DRIVETIME MAHATMA: Left-lane cloggers do get tickets

Dear Mahatma: I read where an Oklahoma law forbidding motorists on four-lane highways to impede traffic by traveling in the left lane resulted in dozens of citations since going into effect last year. Sixty people were cited for violating the "left lane" law during the first three months it was enacted. Too bad they never ever issue these tickets in Arkansas. -- Grumpy Old Coot

Dear Grumpy: Congratulations on living up to your name.

Let's review. Arkansas Code Annotated 27-51-301(b) says vehicles shall not be operated continuously in the left lane of a multilane roadway whenever it impedes the flow of other traffic. We asked the Department of Finance & Administration to define "never ever" for the years 2016 and 2017.

The Driver Services Division found 421 such tickets issued in 2016 and 363 in 2017.

What you really meant to say, Grumpy Old Coot, is that you personally never saw law enforcement write a ticket to some clod who was clogging up the fast lane on Interstate 40 while you were commuting from Little Rock to Conway.

Just because you didn't personally see it doesn't mean it didn't happen.

We have some further information about this from The Associated Press, which reports that in Virginia, from July 2017 through April 3, more than 16,000 people were cited under various parts of that state's law against driving too slowly in the left lane of a multilane highway.

Holy ... fill in the blank! Sixteen thousand is a whole lot more than dozens in Oklahoma, or 421 and 363 in Arkansas.
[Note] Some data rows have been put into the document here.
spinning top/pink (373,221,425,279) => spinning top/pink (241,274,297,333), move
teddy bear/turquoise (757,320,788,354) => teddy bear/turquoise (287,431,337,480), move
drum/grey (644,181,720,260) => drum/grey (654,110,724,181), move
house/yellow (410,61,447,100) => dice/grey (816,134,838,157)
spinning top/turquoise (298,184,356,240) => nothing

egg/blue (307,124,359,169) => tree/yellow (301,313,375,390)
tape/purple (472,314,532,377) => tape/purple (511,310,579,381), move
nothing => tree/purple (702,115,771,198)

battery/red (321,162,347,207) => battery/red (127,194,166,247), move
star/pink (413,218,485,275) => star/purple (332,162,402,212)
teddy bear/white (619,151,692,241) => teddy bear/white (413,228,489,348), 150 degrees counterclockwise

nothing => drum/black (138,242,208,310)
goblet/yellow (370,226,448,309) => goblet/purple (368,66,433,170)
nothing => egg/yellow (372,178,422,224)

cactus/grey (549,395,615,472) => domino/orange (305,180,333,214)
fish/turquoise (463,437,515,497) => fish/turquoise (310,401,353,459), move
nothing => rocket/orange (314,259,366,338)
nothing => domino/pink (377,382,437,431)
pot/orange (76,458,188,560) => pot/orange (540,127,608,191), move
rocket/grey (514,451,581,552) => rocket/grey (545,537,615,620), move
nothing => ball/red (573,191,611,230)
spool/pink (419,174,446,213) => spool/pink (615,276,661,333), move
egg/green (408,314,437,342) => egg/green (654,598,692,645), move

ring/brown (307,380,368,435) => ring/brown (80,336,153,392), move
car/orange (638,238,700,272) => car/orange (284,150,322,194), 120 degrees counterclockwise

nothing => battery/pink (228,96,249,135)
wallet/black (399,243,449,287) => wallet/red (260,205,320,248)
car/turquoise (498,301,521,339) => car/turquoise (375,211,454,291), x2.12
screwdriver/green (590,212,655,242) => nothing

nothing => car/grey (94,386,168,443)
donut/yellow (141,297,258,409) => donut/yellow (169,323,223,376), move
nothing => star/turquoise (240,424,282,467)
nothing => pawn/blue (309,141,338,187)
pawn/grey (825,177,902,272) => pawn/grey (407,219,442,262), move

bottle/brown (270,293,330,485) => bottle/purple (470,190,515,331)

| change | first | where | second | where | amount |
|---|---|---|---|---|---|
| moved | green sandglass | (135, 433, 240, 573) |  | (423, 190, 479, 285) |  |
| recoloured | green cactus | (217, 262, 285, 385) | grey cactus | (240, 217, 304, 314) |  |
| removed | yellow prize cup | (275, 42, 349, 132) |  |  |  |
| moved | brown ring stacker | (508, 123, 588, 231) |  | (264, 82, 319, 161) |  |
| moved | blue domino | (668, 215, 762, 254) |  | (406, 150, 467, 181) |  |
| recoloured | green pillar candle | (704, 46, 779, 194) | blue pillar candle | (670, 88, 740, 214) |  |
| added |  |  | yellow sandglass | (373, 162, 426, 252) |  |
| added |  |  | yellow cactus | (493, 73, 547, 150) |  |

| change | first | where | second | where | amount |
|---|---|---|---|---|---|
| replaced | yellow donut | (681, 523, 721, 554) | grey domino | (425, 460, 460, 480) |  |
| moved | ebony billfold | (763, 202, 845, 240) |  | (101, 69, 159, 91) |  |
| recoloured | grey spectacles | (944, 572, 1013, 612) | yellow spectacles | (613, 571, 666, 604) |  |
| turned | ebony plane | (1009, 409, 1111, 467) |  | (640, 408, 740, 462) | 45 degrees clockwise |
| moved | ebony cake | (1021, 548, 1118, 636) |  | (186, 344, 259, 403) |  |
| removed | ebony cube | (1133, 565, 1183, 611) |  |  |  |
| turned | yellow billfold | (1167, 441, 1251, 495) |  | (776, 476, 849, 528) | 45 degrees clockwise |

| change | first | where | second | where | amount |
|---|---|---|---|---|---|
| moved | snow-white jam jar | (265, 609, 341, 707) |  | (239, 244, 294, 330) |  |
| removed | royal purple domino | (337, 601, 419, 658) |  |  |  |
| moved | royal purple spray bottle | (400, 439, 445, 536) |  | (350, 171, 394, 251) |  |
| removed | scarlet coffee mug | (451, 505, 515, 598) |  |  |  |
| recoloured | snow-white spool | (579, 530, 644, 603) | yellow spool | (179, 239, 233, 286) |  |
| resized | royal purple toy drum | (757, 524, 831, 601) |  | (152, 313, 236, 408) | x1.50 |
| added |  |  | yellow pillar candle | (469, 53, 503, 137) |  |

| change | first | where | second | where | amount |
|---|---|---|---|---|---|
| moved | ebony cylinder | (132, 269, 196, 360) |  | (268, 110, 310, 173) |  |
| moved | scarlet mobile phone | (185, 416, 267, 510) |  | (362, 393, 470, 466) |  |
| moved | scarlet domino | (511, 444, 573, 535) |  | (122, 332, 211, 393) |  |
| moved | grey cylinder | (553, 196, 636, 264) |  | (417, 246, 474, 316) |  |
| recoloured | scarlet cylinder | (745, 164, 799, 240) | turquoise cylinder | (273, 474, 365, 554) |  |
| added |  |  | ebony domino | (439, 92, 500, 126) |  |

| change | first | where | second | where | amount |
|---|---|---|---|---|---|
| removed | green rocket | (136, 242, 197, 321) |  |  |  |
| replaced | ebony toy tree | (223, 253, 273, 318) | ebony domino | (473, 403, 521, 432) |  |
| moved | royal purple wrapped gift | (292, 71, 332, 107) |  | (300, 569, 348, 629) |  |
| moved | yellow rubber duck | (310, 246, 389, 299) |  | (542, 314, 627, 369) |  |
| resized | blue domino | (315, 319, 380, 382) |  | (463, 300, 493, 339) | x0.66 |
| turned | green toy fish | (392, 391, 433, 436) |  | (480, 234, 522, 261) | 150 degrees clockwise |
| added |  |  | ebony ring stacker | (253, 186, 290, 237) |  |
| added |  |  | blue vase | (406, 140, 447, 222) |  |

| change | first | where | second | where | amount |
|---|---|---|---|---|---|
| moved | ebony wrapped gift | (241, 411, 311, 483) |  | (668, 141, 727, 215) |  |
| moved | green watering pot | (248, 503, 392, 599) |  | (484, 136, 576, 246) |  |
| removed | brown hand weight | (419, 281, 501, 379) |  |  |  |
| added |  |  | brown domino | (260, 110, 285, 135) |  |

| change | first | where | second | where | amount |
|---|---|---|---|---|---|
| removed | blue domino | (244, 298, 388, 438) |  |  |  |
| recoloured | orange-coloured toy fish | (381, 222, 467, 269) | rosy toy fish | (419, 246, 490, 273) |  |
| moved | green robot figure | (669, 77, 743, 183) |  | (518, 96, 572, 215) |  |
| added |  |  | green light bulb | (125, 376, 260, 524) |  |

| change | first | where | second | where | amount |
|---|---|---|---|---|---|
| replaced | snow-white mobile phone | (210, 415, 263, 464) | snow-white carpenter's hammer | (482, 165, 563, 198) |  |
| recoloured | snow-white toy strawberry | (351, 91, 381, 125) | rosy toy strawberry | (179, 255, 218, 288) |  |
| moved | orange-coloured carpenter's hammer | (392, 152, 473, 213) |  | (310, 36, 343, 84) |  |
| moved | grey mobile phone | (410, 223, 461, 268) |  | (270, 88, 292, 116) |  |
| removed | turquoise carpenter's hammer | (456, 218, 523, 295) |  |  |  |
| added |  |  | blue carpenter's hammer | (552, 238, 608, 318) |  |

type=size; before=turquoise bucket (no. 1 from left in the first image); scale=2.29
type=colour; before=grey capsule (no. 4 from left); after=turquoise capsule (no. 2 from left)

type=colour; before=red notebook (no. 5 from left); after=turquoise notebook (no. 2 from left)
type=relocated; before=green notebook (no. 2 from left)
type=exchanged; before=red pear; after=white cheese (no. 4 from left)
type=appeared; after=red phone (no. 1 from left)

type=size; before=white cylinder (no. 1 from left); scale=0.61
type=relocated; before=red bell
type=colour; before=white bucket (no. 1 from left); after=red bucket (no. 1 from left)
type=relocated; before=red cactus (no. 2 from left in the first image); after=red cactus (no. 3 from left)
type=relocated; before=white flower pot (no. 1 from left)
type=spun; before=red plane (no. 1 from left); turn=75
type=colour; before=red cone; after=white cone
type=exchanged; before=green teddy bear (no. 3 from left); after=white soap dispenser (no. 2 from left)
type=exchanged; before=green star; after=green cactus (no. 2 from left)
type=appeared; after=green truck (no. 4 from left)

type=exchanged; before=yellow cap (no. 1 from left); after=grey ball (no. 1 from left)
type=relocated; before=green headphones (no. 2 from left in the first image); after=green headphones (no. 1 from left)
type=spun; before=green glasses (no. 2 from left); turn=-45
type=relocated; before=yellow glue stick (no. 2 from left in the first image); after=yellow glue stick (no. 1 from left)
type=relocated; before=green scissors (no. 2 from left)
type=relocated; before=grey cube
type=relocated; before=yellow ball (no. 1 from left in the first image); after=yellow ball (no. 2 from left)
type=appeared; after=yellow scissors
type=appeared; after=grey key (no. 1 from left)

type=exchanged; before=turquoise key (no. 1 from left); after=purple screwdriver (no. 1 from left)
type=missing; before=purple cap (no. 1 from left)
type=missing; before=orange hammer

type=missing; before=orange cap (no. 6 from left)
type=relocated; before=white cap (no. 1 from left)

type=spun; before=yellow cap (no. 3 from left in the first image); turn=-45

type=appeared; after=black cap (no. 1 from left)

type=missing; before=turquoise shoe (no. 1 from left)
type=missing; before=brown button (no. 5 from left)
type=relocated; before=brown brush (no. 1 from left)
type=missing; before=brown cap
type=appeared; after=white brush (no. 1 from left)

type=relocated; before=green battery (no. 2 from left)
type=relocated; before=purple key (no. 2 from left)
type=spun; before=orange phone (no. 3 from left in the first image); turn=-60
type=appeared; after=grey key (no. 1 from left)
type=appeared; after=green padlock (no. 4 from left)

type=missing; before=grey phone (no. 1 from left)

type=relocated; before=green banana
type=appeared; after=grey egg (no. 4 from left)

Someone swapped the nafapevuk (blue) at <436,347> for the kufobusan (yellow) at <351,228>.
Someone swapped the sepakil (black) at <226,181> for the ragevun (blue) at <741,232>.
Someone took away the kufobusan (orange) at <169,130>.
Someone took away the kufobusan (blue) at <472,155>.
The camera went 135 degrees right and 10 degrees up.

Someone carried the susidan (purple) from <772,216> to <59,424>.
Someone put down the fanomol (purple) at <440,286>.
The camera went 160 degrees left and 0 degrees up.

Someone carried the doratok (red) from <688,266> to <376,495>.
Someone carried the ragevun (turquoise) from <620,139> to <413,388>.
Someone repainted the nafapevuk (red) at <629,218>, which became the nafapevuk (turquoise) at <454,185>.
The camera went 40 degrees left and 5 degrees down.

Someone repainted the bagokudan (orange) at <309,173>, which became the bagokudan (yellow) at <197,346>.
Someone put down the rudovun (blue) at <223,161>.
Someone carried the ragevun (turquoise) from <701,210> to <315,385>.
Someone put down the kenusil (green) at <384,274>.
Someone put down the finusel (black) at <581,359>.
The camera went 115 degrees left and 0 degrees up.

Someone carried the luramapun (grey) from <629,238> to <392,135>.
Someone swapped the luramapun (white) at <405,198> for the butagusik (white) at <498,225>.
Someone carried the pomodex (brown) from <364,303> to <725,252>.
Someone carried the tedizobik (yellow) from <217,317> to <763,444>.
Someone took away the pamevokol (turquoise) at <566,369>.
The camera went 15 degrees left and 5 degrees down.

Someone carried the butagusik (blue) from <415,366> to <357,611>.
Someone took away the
We are compelled to note that the matter of slowpokes in the left lane has been addressed here since either the invention of the automobile or the invention of this column, whichever came second.

Dear Mahatma: I have a couple questions about the intersection of Cantrell Road and Pleasant Valley Drive. According to the signage, the road which heads north from Cantrell opposite the northern terminus of Pleasant Valley is "Pine Buro Road." I have discovered that "buro" is a rather obscure alternative form of "bureau," meaning "a chest of drawers." How did this road get its name? Has it always been called "Pine Buro?" I don't remember ever seeing the name until the intersection was upgraded. -- Drew

Dear Drew: We suspect hardly anyone knew about Pine Buro Road until a reader wrote in to say the signage at the new northbound Interstate 430 on-ramp inadvertently sent him up Pine Buro Road and into someone's driveway. The Arkansas Highway and Transportation Department, to its credit, changed the signage in the state agency equivalent of a New York minute.

But, frankly, we have no idea whom to ask these questions. Stumped, we are, as Yoda would have said. When stumped, we to turn to the wisdom of the crowd. That is, we ask our readers.

People, what's up with the name of Pine Buro Road?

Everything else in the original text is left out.